Tanto si crees en alguna religión como si no; tanto si crees en la reencarnación o no, no existe nadie que no aprecie la bondad. Dalai Lama
Ser bondadoso es profundamente sencillo y tiene un efecto tremendamente positivo en tu salud y felicidad, y en las personas de tu alrededor. No es difícil, no cuesta nada y comparte la misma característica paradójica que el amor: cuanto más das, tanto más recibes.
Se pueden encender miles de velas a partir de una vela y la vida de la vela no se acortará. La felicidad nunca disminuye si se comparte. Buddha
Existen muchas oportunidades para ser bondadoso. Sólo necesitamos estar aquí y ahora, en el presente, para ver las oportunidades. Por ejemplo: verdaderamente escuchar a alguien (sin intentar decidir cómo vas a responder); una sonrisa, unas gracias, abrir la puerta para alguien, elegir palabras bondadosas en vez de palabras severas; defender a alguien que no está presente para defenderse a sí mismo, ayudar a la vecina con su compra.
La regla del oro de la bondad es hacer a otros lo que te gustaría que te hicieran a ti.
La bondad puede guiar cualquier relación con otras personas. Puede dar sentido a tu vida. Puede dirigir la manera en la que conduces, tu matrimonio, tu papel como padre, como trabajador. Todo lo demás se desvanece si lo sueltas dejando sólo la bondad.
Piénsatelo durante un momento. Cuando te permites portarte mal con otros y/o enfadarte, puedes fácilmente sentirte mal durante un tiempo – durante todo el día tal vez. Cuando te comportas de manera indiferente hacia los demás te quedarás con una especie de vacío interior – un vacío que no se puede llenar con cosas materiales. Sin embargo, cuando eres bondadoso con los demás, te sientes bien contigo mismo.
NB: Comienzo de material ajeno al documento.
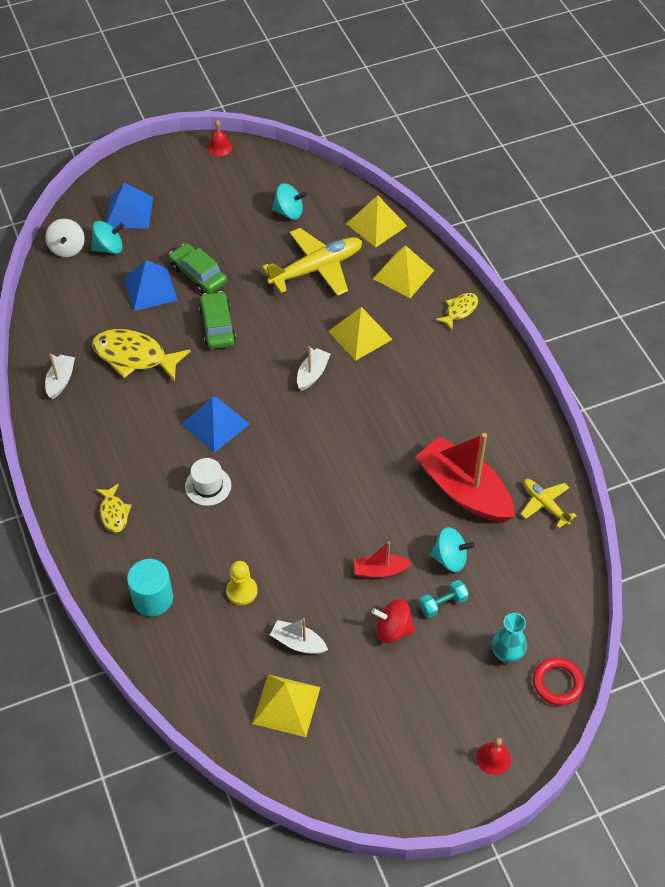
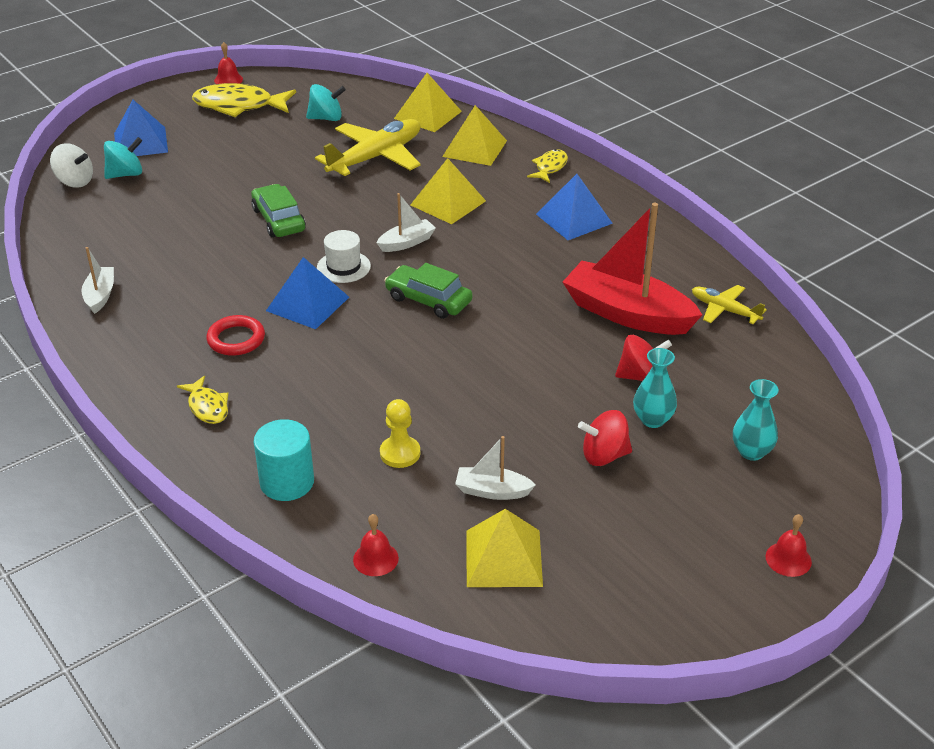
camera: 15 degrees left, 15 degrees down
(67, 248) = (75, 181): white spinning top -> white spinning top turned 45 degrees counterclockwise
(134, 357) = (187, 260): yellow fish -> yellow fish (239, 106)
(150, 289) = (187, 201): blue pyramid -> blue pyramid (574, 218)
(196, 683) = (375, 559): none -> red bell
(198, 274) = (240, 181): green car -> green car (428, 300)
(208, 486) = (319, 361): white hat -> white hat (343, 267)
(312, 374) = (407, 243): white boat -> white boat turned 45 degrees clockwise
(380, 571) = (563, 402): red boat -> none
(443, 604) = (652, 419): turquoise dumbbell -> turquoise vase
(450, 558) = (640, 376): turquoise spinning top -> red spinning top
(557, 683) = (825, 469): red ring -> red ring (236, 339)

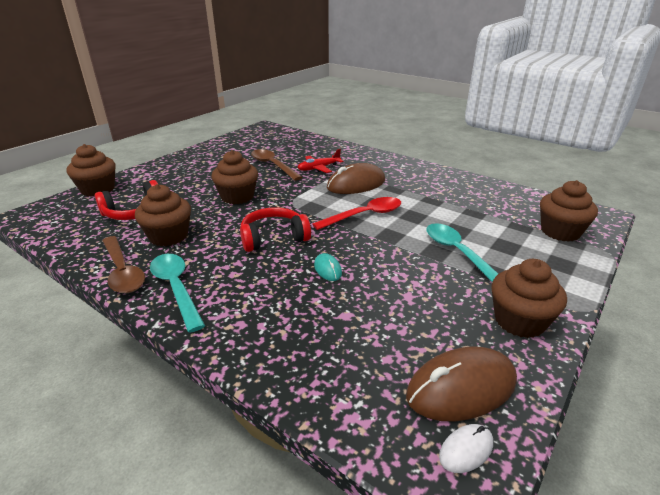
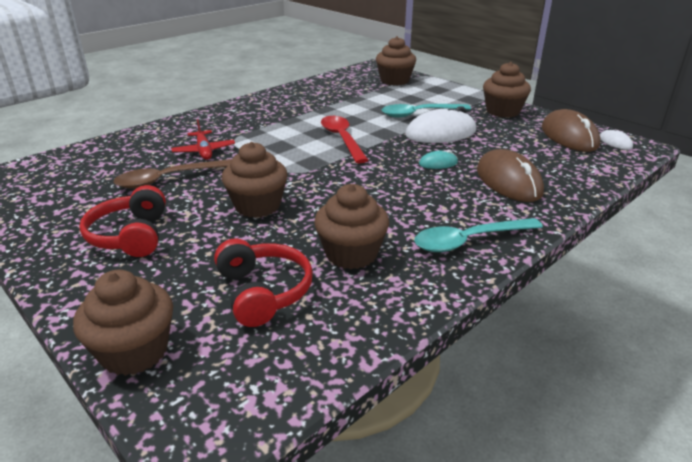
camera: 80 degrees left, 0 degrees up
(123, 271) = (433, 282): brown spoon -> none
(273, 238) = (375, 185): red headphones -> red headphones (130, 235)
(356, 184) = (267, 136): brown mouse -> brown mouse (508, 181)
(409, 269) = (440, 133): none -> white mouse

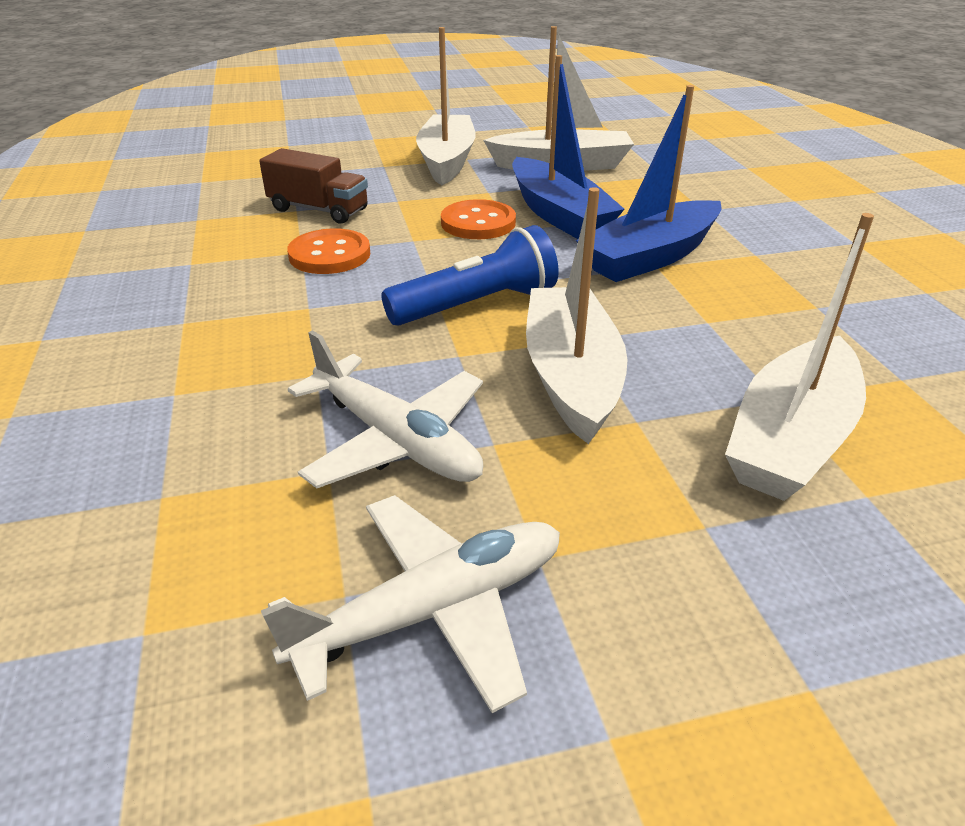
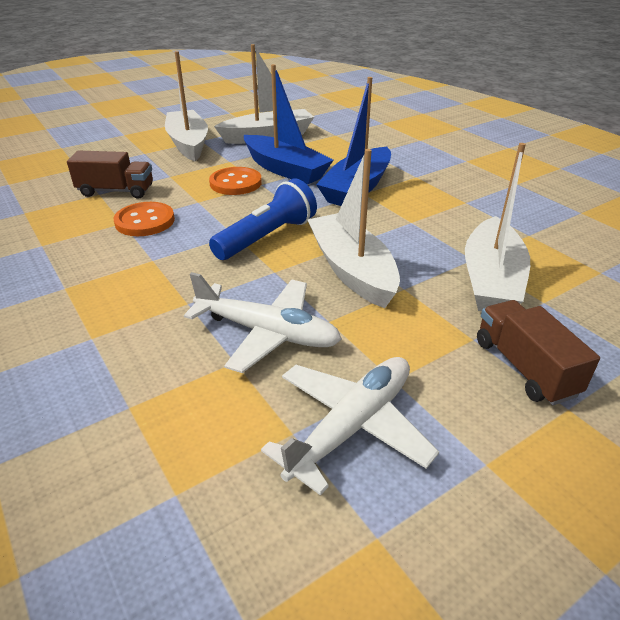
camera: 20 degrees left, 0 degrees up
(768, 596) = (524, 367): none -> brown truck

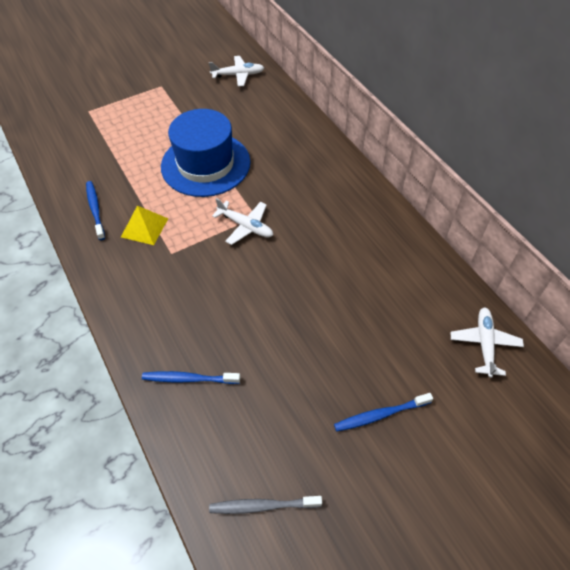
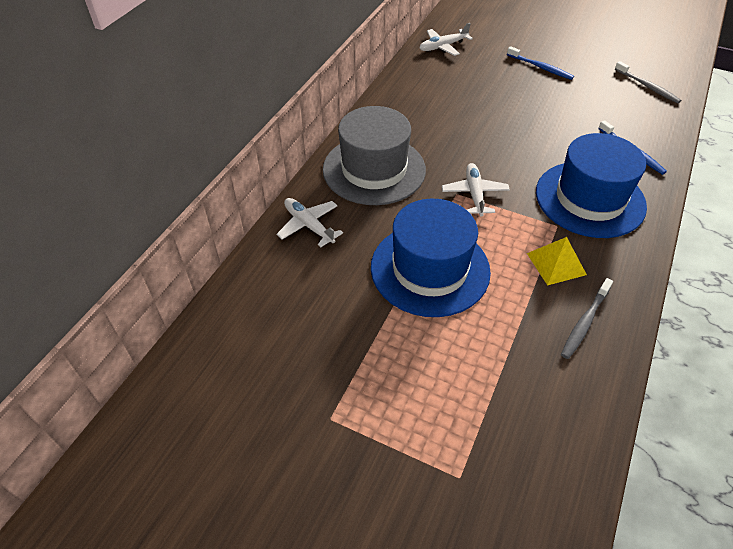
camera: 125 degrees left, 5 degrees down
(95, 209) = (584, 322): blue toothbrush -> grey toothbrush
(173, 295) = (590, 199): none -> blue hat
(238, 75) = (241, 336): white plane -> white plane (309, 226)
(322, 184) = (374, 169): none -> grey hat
Ser bondadoso con los demás, en realidad es una manera de ser bondadoso contigo mismo.
Demasiadas veces subestimamos el poder de una caricia, una sonrisa, una palabra cariñosa, escuchar, un piropo sincero, o el acto más pequeño de preocupación por otro, – todo tiene el potencial de dar la vuelta a una vida. Leo Buscaglia
No es fácil ser bondadoso con cada contacto con cada persona. Puede que nos sintamos cansados, estresados, o irritados. Puede que sintamos que satisface mucho más (al menos en este momento) desquitarnos con alguien por algo o simplemente comportarnos de manera indiferente; cuesta menos esfuerzo no preocuparnos.
Sin embargo, si haces este pequeño esfuerzo, si intentas hacer lo mejor que puedas, encontrar en el momento la oportunidad para ser bondadosa, entonces actúa y verás como, cuando causas un efecto positivo en la vida de otra persona, tu propia vida se cambiará a mejor….
Así que, qué forma quieres que tome tu vida.
En medio de crisis globales como contaminación, guerras y hambrunas, la bondad puede ser muy fácilmente desestimada como un asunto de poca importancia o un “lujo” que habría de ser considerado después de haber hecho frente a asuntos más importantes. Pero la bondad es lo que más se necesita en todos esos asuntos. Bob Lozoff
una bondadosa mujer, Teresa de Calcuta, dijo: ” lo que hacemos por nosotros , muere con nosotros, pero lo que hacemos por los demas pasará a la historia.”
Buen artículo, en estos días de pragmatísmo y crisis de valores conviene no olvidarnos de los fundamentos personales.
Desde hoy voy a tenerlo más presente cada día, y lo voy a poner en práctica desde ya.
GRACIAS POR VUESTRAS BONDADES!!!
Me parece que la BONDAD puede ser una buena “medida”
anti crisis(medida alternativa)y ademas al alcance de todos los bolsillos.
Buenos y bondadosos días.
Carlos
Estoy completamente de acuerdo con el contenido del artículo. Además, la práctica de la bondad ayuda a la necesaria espiritualización de la persona, e imprescindible para ser feliz.
Gracias por devolver nuestra mirada a lo realmente importante!! A diario estamos sumergidos en el estrés y rutina diaria y no nos permitimos el lujo de pensar en este tipo de cosas.